014 Wsdm 2018 Paper Review How Jd.com Team Mines for Substitute and Complementary Product Information

014 WSDM 2018 Paper Review - How JD #

This week, we will review several papers from WSDM. On Monday, we shared an article from the Google team, which focused on using click models to more effectively estimate position bias and learn better ranking algorithms.

Today, we will introduce the best student paper from WSDM 2018, entitled “A Path-constrained Framework for Discriminating Substitutable and Complementary Products in E-commerce” (A Path-constrained Framework for Discriminating Substitutable and Complementary Products in E-commerce). This paper comes from JD’s Data Science Laboratory.

Author Information #

All the authors of this paper are from JD Data Science Laboratory. Here we give a brief introduction to some of the main authors.

The third author, Zhaochun Ren, currently serves as a Senior Research and Development Manager at JD Data Science Laboratory. He received his Ph.D. in Computer Science from the University of Amsterdam in 2016, under the supervision of renowned information retrieval expert Maarten de Rijke. Zhaochun Ren has published several papers on various topics such as information retrieval, text summarization, and recommendation systems in international conferences and journals.

The fourth author, Jiliang Tang, is currently an Assistant Professor at Michigan State University.

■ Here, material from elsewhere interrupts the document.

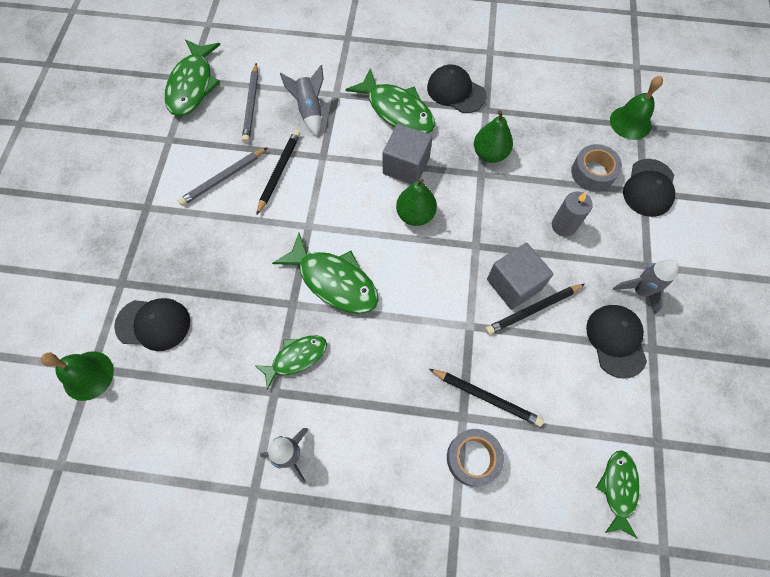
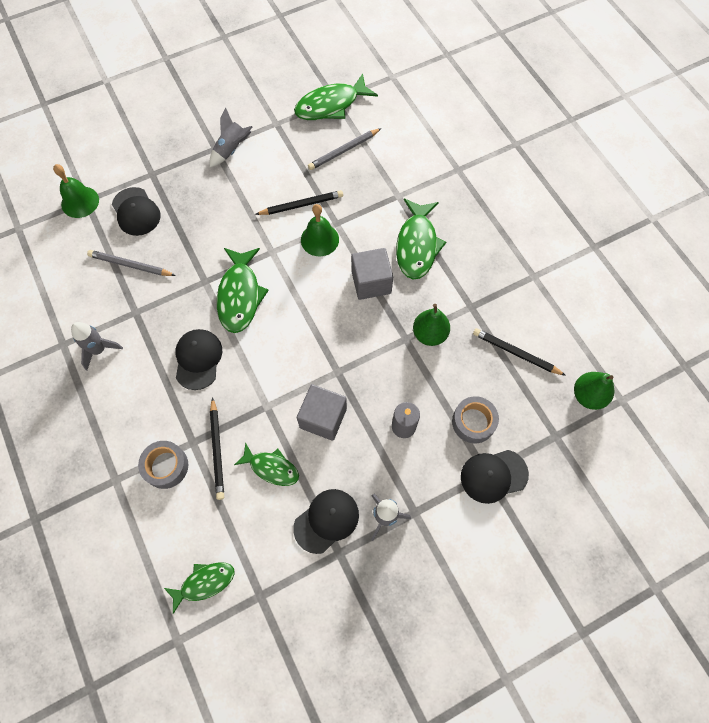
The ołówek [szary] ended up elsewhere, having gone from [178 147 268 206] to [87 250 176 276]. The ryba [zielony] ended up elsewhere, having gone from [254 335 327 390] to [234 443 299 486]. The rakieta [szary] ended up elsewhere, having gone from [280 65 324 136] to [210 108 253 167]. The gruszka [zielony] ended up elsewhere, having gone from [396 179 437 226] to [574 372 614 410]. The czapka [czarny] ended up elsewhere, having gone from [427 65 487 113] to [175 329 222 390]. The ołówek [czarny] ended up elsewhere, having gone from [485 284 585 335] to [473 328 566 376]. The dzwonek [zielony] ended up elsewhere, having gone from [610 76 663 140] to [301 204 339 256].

He obtained his Ph.D. in Computer Science from Arizona State University in 2015, under the guidance of renowned data mining expert Professor Huan Liu. He joined Michigan State University in 2016, previously working as a scientist at Yahoo Research. Jiliang Tang is a rising star in the field of data mining and has already published more than 70 papers, with over 4,000 citations.

The last author, Dawei Yin, is currently the Senior Director of JD Data Science Laboratory. He joined JD in 2016, having previously worked at Yahoo Research in various positions, including research scientist and senior manager. Dawei Yin obtained his Ph.D. in Computer Science from Lehigh University in 2013, under the supervision of information retrieval expert Professor Davison. He has already published many high-quality research works. Dawei Yin and the author of this paper were laboratory classmates during their doctoral studies and colleagues during their time at Yahoo Research.

Main Contributions of the Paper #

First, let’s take a look at the main contributions of this paper and clarify what problem it solves in a particular scenario.

For industrial-level recommendation systems, the generation of recommendation results usually involves two steps. The first step is to generate a candidate set, which mainly selects several hundred to several thousand products that users may purchase from a massive number of items. The second step is to rank all products in the candidate set using complex machine learning models.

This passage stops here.